More than nine in ten purchase (93%) and remortgage (92%) applications in January 2013 saw borrowers opting for fixed rates. Using data from more than 500 brokers and 800 estate agents, the Index also saw the average loan to value (LTV) for remortgages climb back to its highest point (59.2%) since October 2011, as borrowers higher up the LTV curve benefitted from the lender pricing war.
Deposits stretch homebuyers’ purse strings:
Despite the influx of lower priced deals, house buyers typically had dig deep to find more than £6,000 extra for their deposits than in January 2012. Buyers in January 2013 also took on an extra £12,000 in mortgage debt, compared with the same time last year (see below).
Digging deeper, borrowing more: house purchases in Jan 2013
Average purchase deposit Average purchase loan
January 2013 UK £62,461 £150,494
London £143,574 £314,180
January 2012 UK £56,167 £138,345
London £127,845 £275,915
Difference UK +£6,294 (+11%) +£12,149 (+9%)
London +£15,729 (+12%) +£38,265 (+14%)
The overall growth of purchase deposits has been driven by a hefty rise for homebuyers in London, who put down an average of £23,179 extra as a deposit in January 2013 than they did last year.

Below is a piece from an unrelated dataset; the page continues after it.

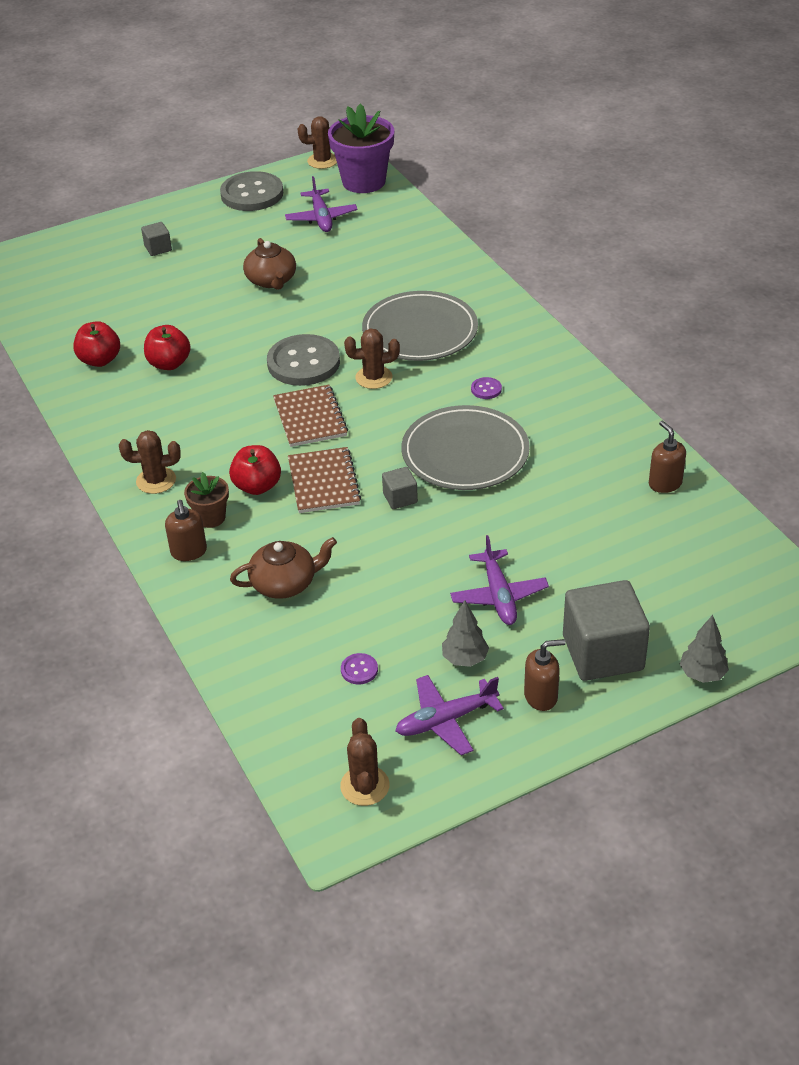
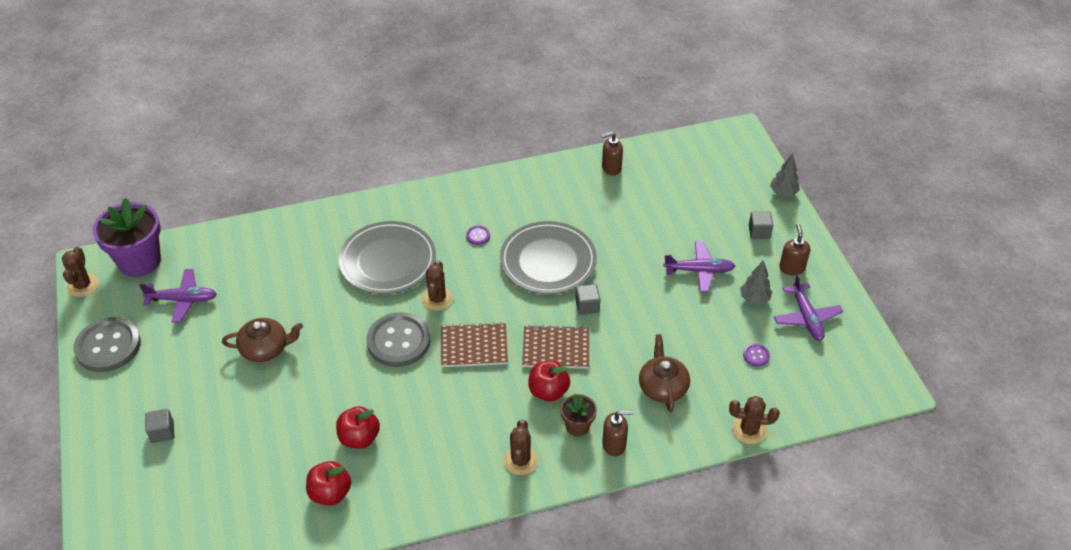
camera: 80 degrees left, 5 degrees up
(365, 786) = (857, 368): brown cactus -> brown cactus (749, 430)
(603, 653) = (759, 232): grey cube -> grey cube, size x0.47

This increase alone represents more than a third of the typical buyer’s salary (£68,205 – Jan 2013).
Even discounting London, the average purchase deposit across England has increased by £2,267 in the last twelve months, with only two regions – the West Midlands and East Anglia – seeing average deposits fall.
Falling rates boost activity levels:
Descending mortgage rates saw two-year fixed deals reach 4.26% in January 2013 – their lowest level since December 2011 (4.24%). At 4.47% and 4.27% respectively, average three and five year deals have not once offered better rates since MAB began tracking this data in summer 2007.
New year launches meant the average number of available products increased slightly in January, up by 1% to 8,716, driven by a 3% rise in direct-only products to 2,427. Overall applications activity for the month within the MAB network was up by 17% on January 2012, with purchase cases up by 18% and remortgage cases by 14%.
Brian Murphy, head of lending at Mortgage Advice Bureau, comments:
“Generous helpings of Government funding mean lenders are showing more appetite for risk, which is a godsend to anyone wondering where they will find the money for a deposit. The best deals are available at low LTVs, but as that space becomes increasingly crowded, lenders are open to offering better rates in return for less up-front investment.
“There has been little to get excited about around remortgages until recently, and just 12 months ago you would struggle to find a deal lower than 5%. Now they are closer to 4% and people looking to remortgage will be pretty pleased with the options open to them.
“We’re looking at an abnormal rate environment compared to the past, with a tiny difference between average two and five year deals. By the end of April, we fully expect the average to dip below 4%, and there has never been a better outlook for mortgages borrowers who tick all the boxes.”